City crews worked on it throughout the night, and well into the next day. By mid-morning, the torrent had slowed to a trickle.

Throughout the Victorian neighborhoods of the West Side, the city infrastructure is in pretty sad shape. Electricity, telephone and cable services are delivered via old-fashioned overhead lines, as they have been for generations. Sidewalks are cracked and broken, curbs are crumbling, and many streets are crisscrossed with old repairs.

Let's compare the modest neighborhoods of the West Side with old Broadmoor, which was developed at about the same time.

The avenues and side streets in the Broadmoor neighborhood are generally in much better shape, and the sidewalks ... wait a minute, there aren't any sidewalks!! And therein lies a tale.

When the Broadmoor area was first developed, it consisted of vast estates, and it didn't occur to any of the richies that sidewalks were either necessary or desirable. Who walked? Just the servants.

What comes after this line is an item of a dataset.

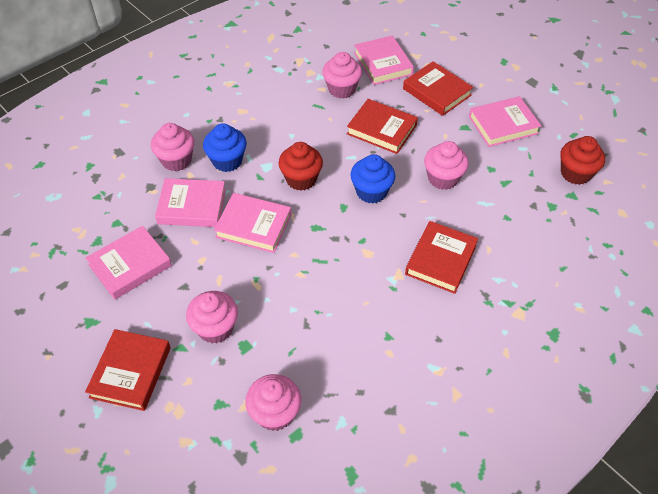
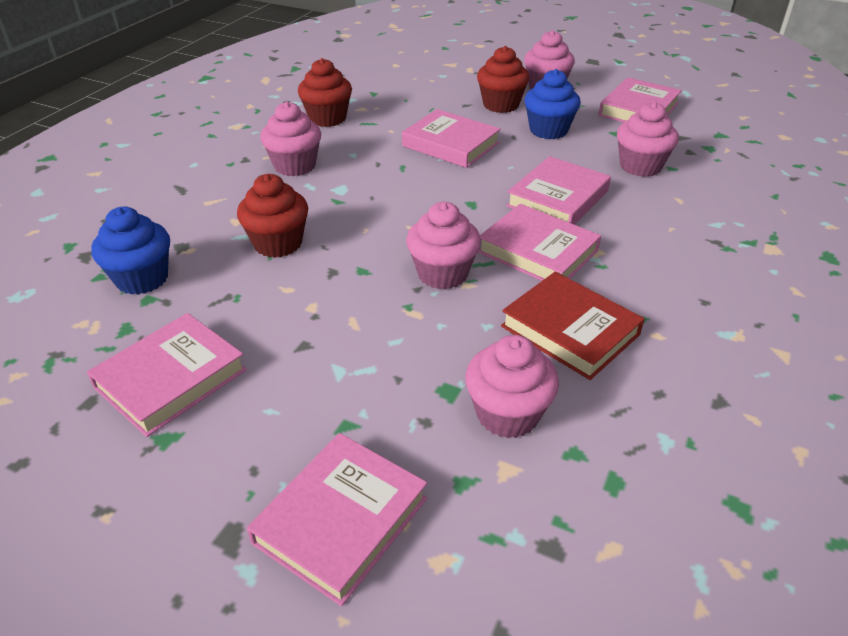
pink book: 5 -> 6
red book: 4 -> 1
red cupcake: 2 -> 3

Everyone else rode; on horseback, in carriages, or in one of those newfangled automobiles. Besides, you didn't want to make it easy for the shiftless townie rabble to walk around your neighborhood and gawk at their betters.

On the West Side, sidewalks were absolutely necessary. Most people walked -- to the grocery, to school, to the trolley stop, to work.

Sidewalks linked neighbors to each other, and to the greater world. Sidewalks symbolized a settled, orderly prosperity, to which each property owner voluntarily contributed.

Nowadays, sidewalks still serve the same purpose, that of pedestrian transport. The city provides and maintains roads for motor vehicles, but individual property owners are responsible for providing and maintaining sidewalks. City ordinances explicitly require you to maintain your sidewalks in good order and remove snow in the winter.

That can be a pretty expensive proposition. There are a lot of retirees on small fixed incomes living in modest West Side bungalows.

If you've got a corner lot, you might have 150 feet of sidewalk, which would cost many thousands to rip up and replace.

Beneath the streets, much of the utility infrastructure is superannuated. A few months ago, I replaced the water supply line that leads from the main to my house.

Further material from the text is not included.